Fières d'être noires, vraiment ?

Solange Knowles 

 

Pourquoi revendiquer son identité noire en ayant eu recours à la rhinoplastie et la dépigmentation de la peau ?

Il est vrai que le dernier album de Beyoncé Lemonade est une belle façon de soutenir la communauté noire. La chanteuse revendique ses origines et met en avant la beauté afro à travers différentes inspirations africaines (tenues, coiffures, poésie, rituel…). C’est sans doute un très bel hommage à beauté noire. 

Cependant, quand on analyse les paroles de la chanteuse dans le single Formation :
« J’aime mon nez de nègre et mes narines de Jackson Five », cela amène à se poser de nombreuses questions :

Comment peut-on prôner son identité noire tout en ayant modifié son aspect à savoir la rhinoplastie et la dépigmentation de la peau ? 

Comment peut-on également  revendiquer ce que l’on modifie soi-même ?           

N’est-ce pas hypocrite de se déclarer fier de sa couleur en ayant recours à des pratiques qui enlèvent ces caractéristiques liées à sa couleur justement ?

Tyra Banks

 

Nous savons tous que la plupart des femmes caucasiennes aiment bronzer et les femmes noires en profitent souvent pour le prendre comme prétexte afin de justifier leur acte à la dépigmentation de la peau.
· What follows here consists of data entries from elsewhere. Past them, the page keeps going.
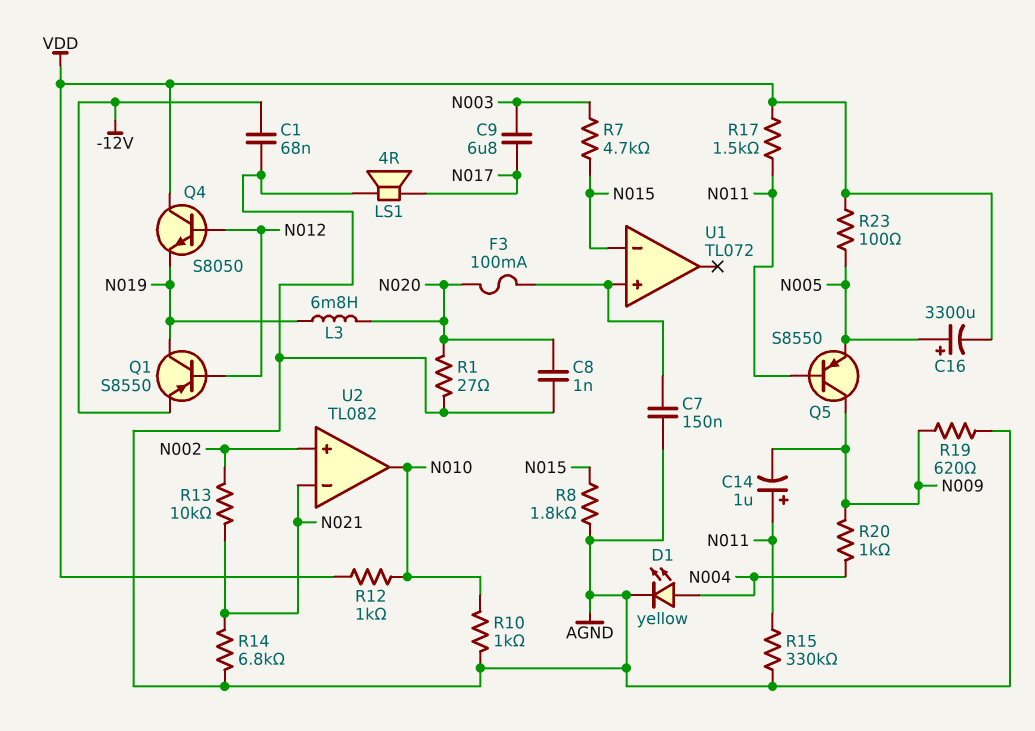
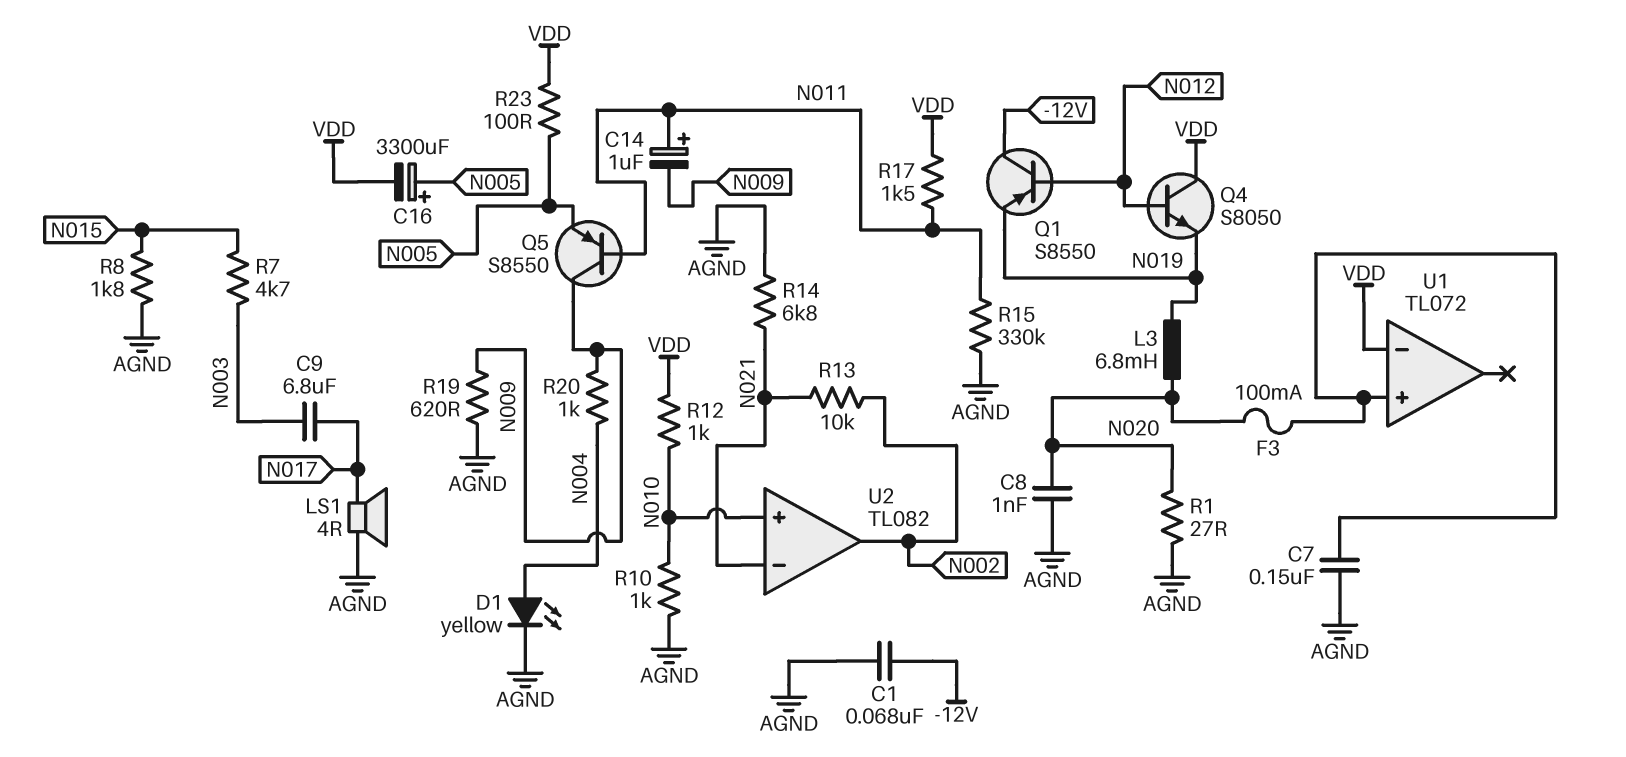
Q1: PNP S8550 (B N012, C N019, E -12V) -> PNP S8550 (B N012, C -12V, E N019)
U1 pin in-: N015 -> VDD
U2 pin in+: N002 -> N010
U2 pin out: N010 -> N002

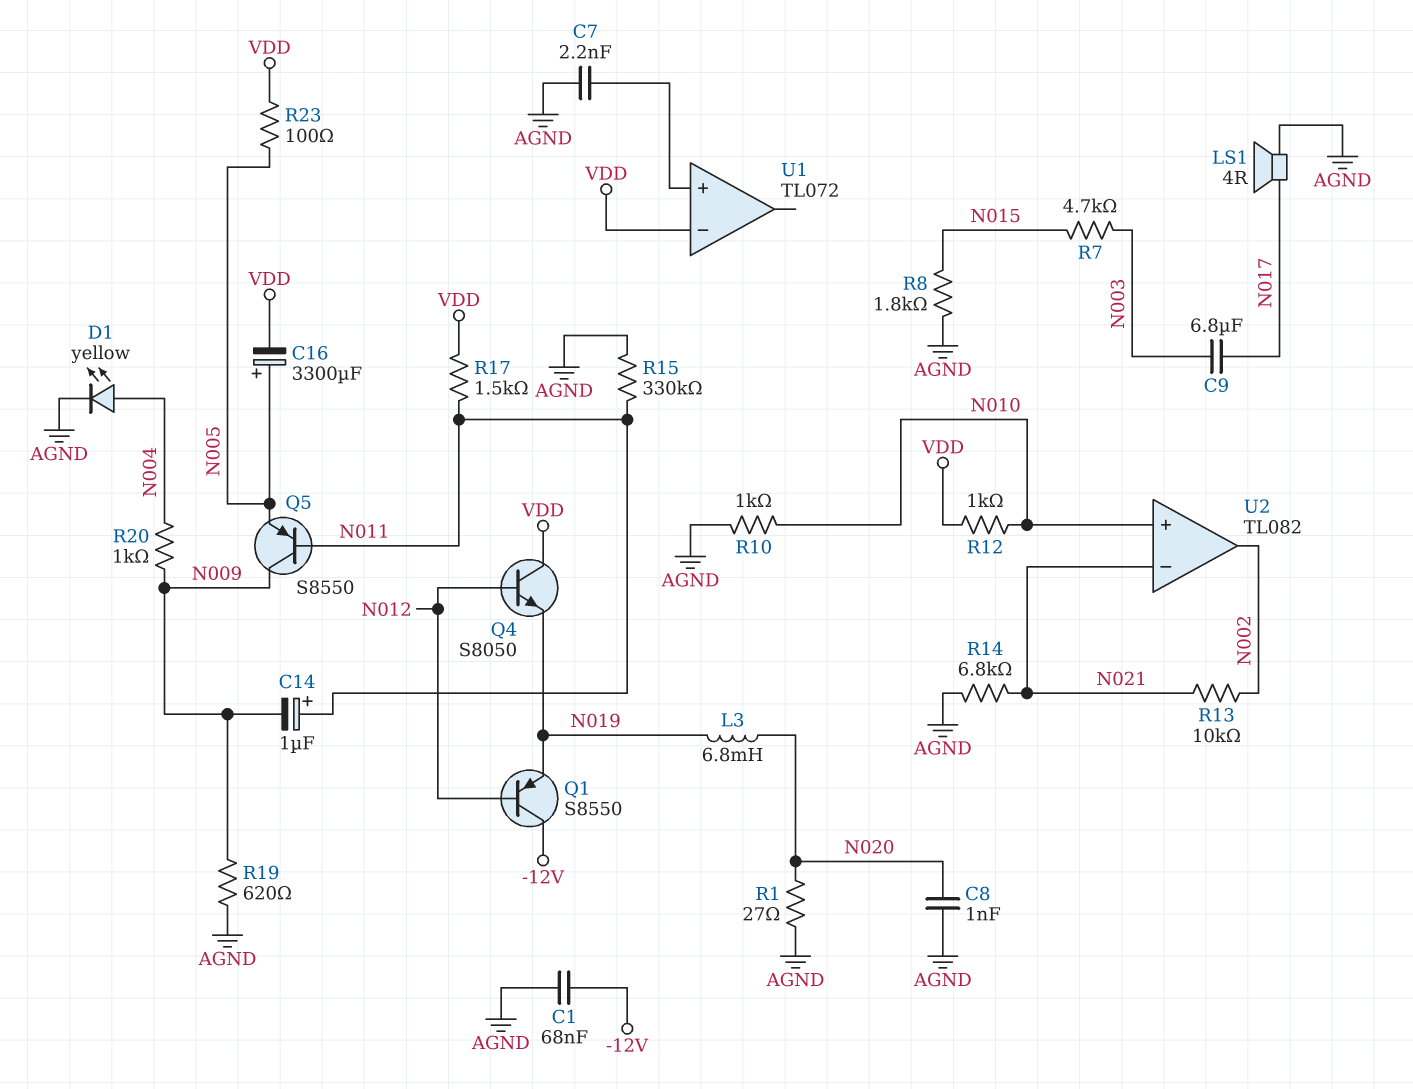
C7: 150nF (AGND, U1/in+) -> 2.2nF (AGND, U1/in+)
F3: 100mA (N020, U1/in+) -> none

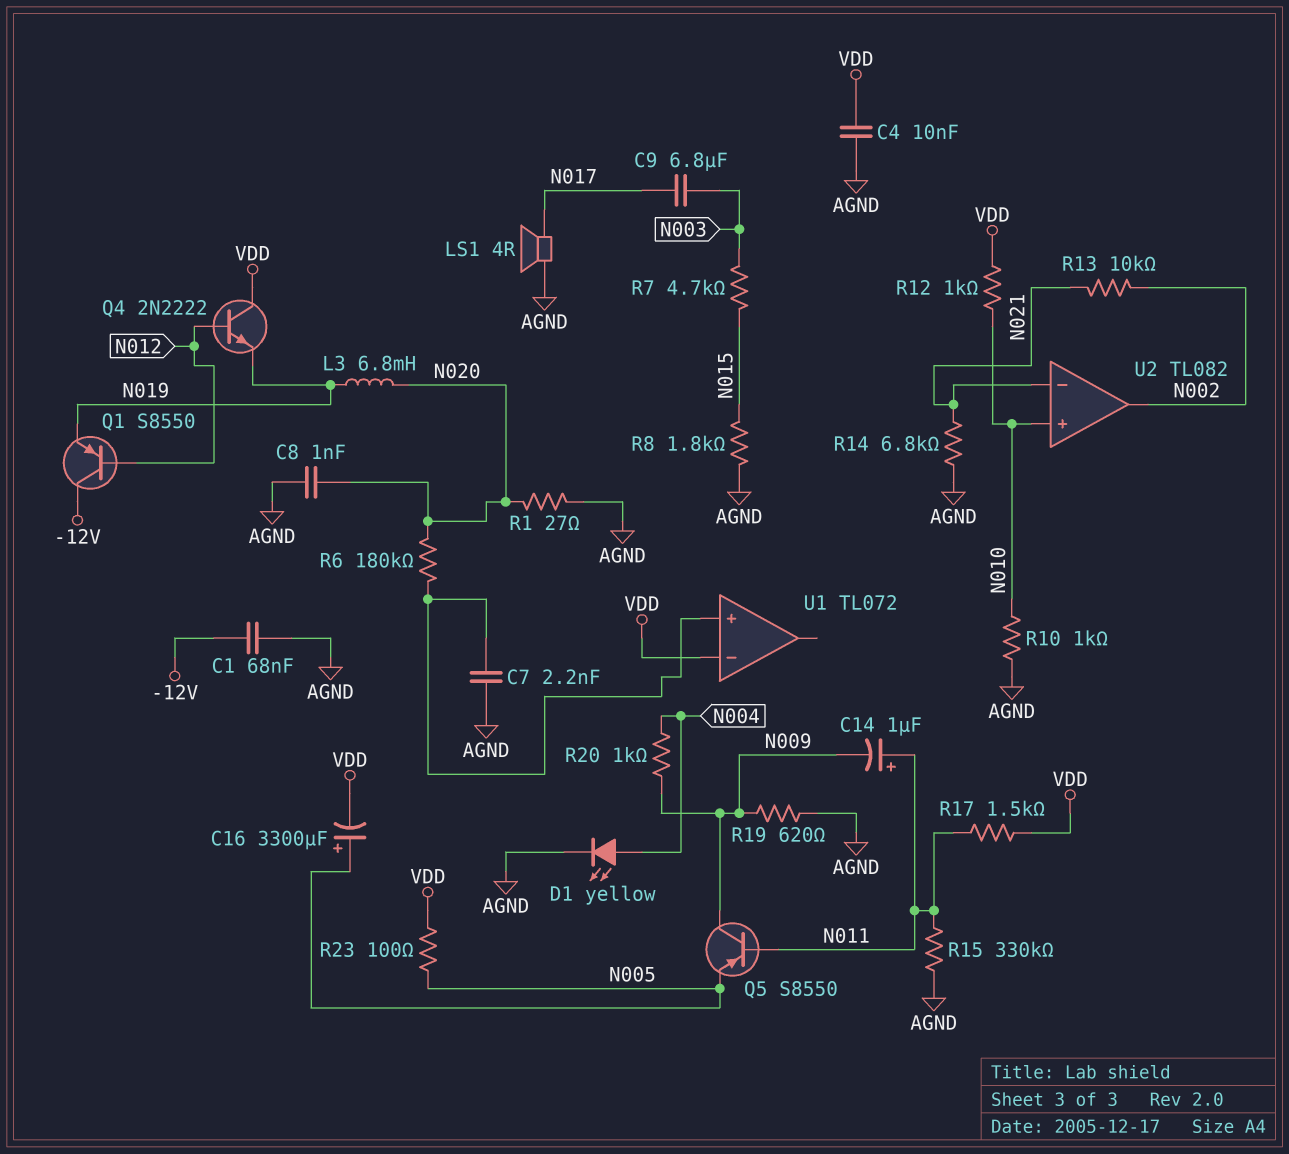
C4: none -> 10nF (AGND, VDD)
Q4: NPN S8050 (B N012, C VDD, E N019) -> NPN 2N2222 (B N012, C VDD, E N019)
R6: none -> 180k (N020, U1/in+)

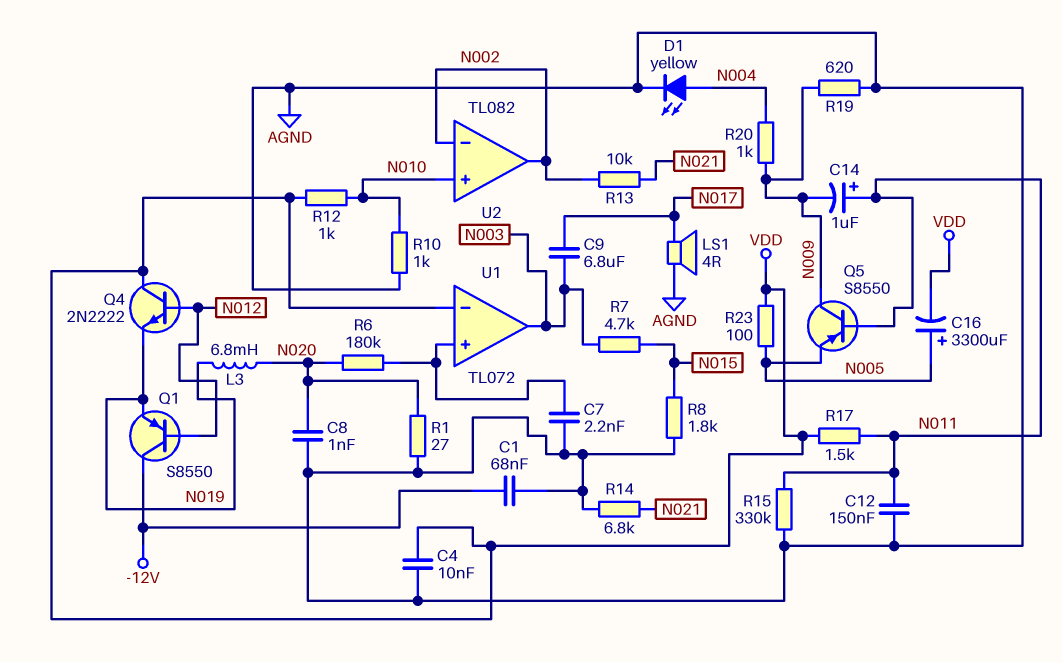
C12: none -> 150nF (AGND, N011)
U1 pin out: none -> N003
U2 pin in-: N021 -> N002

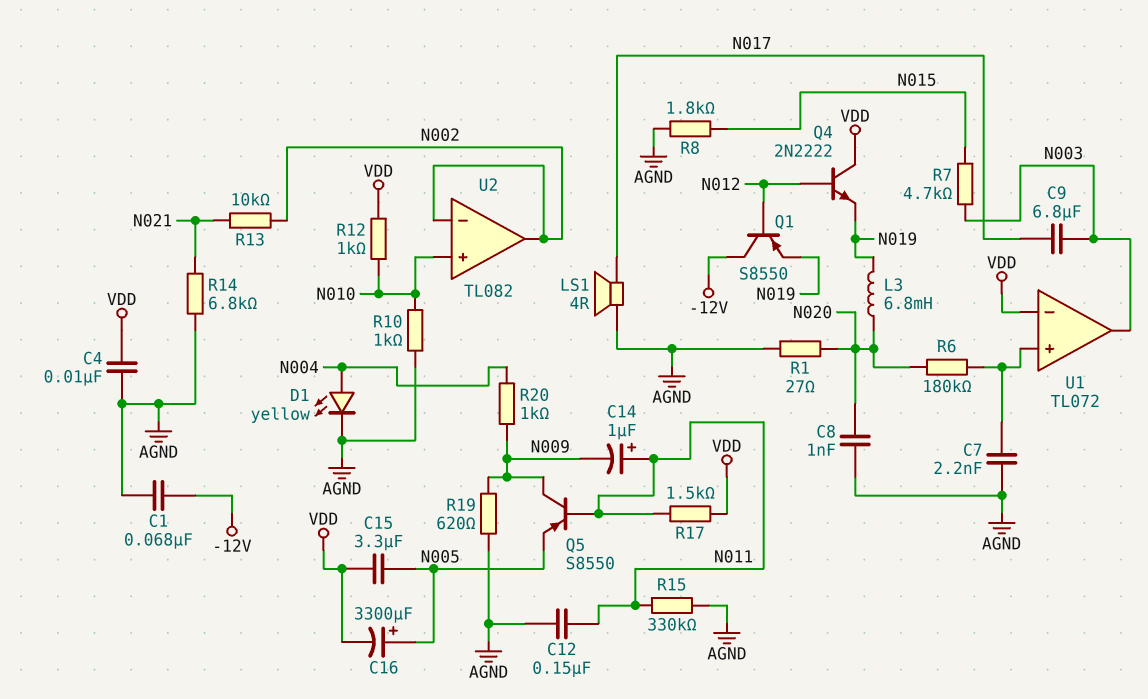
C15: none -> 3.3uF (N005, VDD)
R23: 100 (N005, VDD) -> none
Bronzer c’est quelque chose de tout à fait normal car que l’on soit noirs ou blancs on peut tous bronzer tant que cela reste raisonnable ! Par contre, on n’a jamais vu une femme caucasienne se faire une chirurgie pour avoir « un nez de nègre et des narines de Jackson Five » !

 

Alicia Keys elle, refuse désormais de se maquiller et revendique une vision de la féminité plus naturelle et sans artifices mais a succombé à la rhinoplastie tout comme Halle Berry et bien d’autres artistes. Ces célébrités noires et métissées modifient leur
apparence à cause du « lavage de cerveau » comme le déclare elle-même Alicia Keys: "il y a le lavage de cerveau quotidien que nous subissons pour être toujours plus minces, sexy, désirables ou parfaites. J'en ai assez de les voir jugées en permanence…" explique-t-elle.